Intuit chose EBS because of their frequent instance restacking requirements and also other benefits provided by EBS.

Generally, Kafka deployments use a replication factor of three. EBS offers replication within their service, so Intuit chose a replication factor of two instead of three.

Instance types

The choice of instance types is generally driven by the type of storage required for your streaming applications on a Kafka cluster. If your application requires ephemeral storage, h1, i3, and d2 instances are your best option.

Intuit used r3.xlarge instances for their brokers and r3.large for ZooKeeper, with ST1 (throughput optimized HDD) EBS for their Kafka cluster.

Here are sample benchmark numbers from Intuit tests.

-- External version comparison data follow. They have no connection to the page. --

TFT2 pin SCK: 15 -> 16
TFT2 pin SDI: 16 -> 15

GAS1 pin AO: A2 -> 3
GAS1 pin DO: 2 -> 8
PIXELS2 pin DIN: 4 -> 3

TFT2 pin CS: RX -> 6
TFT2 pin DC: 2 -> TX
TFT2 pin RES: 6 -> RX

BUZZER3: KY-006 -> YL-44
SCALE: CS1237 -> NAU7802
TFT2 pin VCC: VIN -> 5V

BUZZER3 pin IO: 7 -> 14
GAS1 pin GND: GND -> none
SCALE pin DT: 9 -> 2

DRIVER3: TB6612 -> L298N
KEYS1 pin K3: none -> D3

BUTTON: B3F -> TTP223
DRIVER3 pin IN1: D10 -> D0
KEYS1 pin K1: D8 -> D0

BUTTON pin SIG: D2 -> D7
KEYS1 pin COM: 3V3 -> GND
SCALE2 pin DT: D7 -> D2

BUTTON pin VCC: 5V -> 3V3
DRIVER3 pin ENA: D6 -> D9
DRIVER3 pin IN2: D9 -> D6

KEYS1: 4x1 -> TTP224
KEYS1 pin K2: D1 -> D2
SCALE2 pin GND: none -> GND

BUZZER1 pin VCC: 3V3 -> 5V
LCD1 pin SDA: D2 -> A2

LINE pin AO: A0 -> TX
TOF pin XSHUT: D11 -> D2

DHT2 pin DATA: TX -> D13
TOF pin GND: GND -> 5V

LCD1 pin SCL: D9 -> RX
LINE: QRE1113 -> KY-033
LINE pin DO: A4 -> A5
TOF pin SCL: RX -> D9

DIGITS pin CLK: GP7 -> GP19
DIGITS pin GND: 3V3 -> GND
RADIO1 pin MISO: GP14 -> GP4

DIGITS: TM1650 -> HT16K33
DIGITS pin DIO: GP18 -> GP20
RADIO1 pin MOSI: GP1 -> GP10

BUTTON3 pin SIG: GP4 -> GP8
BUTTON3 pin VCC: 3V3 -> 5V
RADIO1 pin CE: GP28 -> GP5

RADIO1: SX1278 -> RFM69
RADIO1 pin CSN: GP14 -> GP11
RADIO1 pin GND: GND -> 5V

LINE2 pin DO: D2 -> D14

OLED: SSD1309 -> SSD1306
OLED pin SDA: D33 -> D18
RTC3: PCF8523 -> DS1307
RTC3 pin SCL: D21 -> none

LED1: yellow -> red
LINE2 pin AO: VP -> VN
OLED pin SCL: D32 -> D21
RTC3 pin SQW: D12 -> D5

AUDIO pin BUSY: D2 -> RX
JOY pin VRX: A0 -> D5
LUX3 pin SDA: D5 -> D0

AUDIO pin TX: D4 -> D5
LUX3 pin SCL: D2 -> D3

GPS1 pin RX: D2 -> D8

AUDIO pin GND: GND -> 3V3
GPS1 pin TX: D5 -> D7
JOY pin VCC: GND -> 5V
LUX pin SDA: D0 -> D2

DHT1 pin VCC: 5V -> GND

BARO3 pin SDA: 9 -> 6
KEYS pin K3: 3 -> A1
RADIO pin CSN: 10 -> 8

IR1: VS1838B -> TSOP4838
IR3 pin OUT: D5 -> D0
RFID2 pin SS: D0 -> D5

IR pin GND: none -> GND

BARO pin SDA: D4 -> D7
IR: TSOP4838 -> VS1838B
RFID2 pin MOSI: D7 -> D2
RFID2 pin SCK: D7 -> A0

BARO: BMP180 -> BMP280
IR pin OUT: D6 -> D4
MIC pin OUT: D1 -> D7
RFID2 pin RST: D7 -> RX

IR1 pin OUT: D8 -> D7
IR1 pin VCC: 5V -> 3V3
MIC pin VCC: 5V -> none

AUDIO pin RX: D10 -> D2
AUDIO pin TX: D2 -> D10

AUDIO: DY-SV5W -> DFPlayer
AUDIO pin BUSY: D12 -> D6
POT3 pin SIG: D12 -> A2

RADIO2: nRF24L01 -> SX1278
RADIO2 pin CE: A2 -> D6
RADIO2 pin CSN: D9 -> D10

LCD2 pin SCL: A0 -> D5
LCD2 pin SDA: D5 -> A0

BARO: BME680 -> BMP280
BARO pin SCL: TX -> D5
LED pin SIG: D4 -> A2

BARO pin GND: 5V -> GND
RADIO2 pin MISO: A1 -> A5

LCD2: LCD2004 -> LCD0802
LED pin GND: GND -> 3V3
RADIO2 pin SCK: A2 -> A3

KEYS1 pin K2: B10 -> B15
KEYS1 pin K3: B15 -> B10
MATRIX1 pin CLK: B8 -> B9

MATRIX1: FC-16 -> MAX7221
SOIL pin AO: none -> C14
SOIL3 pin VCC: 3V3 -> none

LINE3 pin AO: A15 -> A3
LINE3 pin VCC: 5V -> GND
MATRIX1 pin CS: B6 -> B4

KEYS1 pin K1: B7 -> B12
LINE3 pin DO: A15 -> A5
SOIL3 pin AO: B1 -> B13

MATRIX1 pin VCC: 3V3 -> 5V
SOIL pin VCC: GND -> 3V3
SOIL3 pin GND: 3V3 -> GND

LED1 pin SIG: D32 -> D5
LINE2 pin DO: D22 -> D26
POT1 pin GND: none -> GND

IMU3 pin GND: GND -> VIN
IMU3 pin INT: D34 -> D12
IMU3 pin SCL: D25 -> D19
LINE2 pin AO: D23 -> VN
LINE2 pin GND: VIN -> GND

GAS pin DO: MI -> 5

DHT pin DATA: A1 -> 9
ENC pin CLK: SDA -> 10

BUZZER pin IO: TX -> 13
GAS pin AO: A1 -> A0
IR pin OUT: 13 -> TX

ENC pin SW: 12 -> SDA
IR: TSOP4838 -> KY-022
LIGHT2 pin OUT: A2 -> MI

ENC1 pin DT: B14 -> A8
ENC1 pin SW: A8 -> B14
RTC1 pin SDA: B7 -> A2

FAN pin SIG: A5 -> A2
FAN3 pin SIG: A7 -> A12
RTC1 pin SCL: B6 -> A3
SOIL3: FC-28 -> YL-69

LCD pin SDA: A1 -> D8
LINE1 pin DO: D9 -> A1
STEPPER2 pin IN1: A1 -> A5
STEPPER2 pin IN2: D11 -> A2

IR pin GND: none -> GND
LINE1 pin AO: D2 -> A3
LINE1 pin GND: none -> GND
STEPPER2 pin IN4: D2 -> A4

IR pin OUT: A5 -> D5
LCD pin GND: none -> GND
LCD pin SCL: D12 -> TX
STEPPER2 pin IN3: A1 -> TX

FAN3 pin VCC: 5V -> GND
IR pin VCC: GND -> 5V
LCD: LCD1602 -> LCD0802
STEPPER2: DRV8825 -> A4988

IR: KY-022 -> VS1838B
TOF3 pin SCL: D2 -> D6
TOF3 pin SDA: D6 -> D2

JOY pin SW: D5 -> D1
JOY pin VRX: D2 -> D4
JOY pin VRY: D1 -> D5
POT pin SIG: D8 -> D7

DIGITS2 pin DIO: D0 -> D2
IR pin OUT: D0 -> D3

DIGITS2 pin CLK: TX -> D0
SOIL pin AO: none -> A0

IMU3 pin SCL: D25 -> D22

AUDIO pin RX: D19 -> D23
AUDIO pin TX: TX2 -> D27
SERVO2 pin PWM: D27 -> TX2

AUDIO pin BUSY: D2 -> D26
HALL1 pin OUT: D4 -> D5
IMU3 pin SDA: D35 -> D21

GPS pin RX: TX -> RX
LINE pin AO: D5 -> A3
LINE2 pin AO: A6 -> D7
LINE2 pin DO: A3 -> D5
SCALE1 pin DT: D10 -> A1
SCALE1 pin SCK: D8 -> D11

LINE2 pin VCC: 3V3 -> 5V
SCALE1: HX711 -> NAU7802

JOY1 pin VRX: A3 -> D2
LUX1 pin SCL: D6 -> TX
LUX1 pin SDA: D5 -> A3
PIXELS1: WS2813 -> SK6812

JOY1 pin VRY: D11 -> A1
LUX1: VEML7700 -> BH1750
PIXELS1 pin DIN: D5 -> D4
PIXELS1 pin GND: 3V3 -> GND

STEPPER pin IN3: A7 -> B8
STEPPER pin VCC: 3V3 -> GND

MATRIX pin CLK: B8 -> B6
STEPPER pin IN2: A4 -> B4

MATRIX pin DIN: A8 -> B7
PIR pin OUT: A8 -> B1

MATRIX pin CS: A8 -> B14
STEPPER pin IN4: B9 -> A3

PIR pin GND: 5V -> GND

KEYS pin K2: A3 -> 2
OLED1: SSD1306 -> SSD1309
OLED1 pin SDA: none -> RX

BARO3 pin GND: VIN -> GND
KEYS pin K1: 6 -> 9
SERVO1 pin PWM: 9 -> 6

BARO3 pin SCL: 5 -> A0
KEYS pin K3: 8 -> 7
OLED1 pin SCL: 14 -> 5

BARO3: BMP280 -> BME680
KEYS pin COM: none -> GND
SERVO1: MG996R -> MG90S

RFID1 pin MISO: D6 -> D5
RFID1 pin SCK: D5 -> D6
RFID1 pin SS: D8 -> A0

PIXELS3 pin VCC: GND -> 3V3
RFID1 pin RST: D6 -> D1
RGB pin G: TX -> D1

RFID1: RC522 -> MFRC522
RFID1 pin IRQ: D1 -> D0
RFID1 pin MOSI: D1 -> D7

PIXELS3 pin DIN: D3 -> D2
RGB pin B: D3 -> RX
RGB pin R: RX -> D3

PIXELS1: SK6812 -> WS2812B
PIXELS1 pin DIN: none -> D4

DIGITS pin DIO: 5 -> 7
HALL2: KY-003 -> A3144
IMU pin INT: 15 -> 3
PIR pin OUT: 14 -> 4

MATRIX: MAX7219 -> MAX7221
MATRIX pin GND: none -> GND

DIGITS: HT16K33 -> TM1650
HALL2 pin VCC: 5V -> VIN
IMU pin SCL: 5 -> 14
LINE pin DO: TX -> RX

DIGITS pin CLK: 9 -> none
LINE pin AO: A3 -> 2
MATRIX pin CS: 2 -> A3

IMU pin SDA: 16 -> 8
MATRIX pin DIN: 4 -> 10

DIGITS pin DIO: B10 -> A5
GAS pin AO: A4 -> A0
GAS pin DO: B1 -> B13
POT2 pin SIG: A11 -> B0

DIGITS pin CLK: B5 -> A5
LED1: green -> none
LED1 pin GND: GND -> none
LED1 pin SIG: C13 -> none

Configuration Broker bytes (MB/s)
  • r3.xlarge
  • ST1 EBS
  • 12 brokers
  • 12 partitions


Aggregate 346.9

If you need EBS storage, then AWS has a newer-generation r4 instance. The r4 instance is superior to R3 in many ways:

  • It has a faster processor (Broadwell).
  • EBS is optimized by default.
  • It features networking based on Elastic Network Adapter (ENA), with up to 10 Gbps on smaller sizes.
  • It costs 20 percent less than R3.

Note: It’s always best practice to check for the latest changes in instance types.


The network plays a very important role in a distributed system like Kafka. A fast and reliable network ensures that nodes can communicate with each other easily. The available network throughput controls the maximum amount of traffic that Kafka can handle. Network throughput, combined with disk storage, is often the governing factor for cluster sizing.

If you expect your cluster to receive high read/write traffic, select an instance type that offers 10-Gb/s performance.

In addition, choose an option that keeps interbroker network traffic on the private subnet, because this approach allows clients to connect to the brokers. Communication between brokers and clients uses the same network interface and port. For more details, see the documentation about IP addressing for EC2 instances.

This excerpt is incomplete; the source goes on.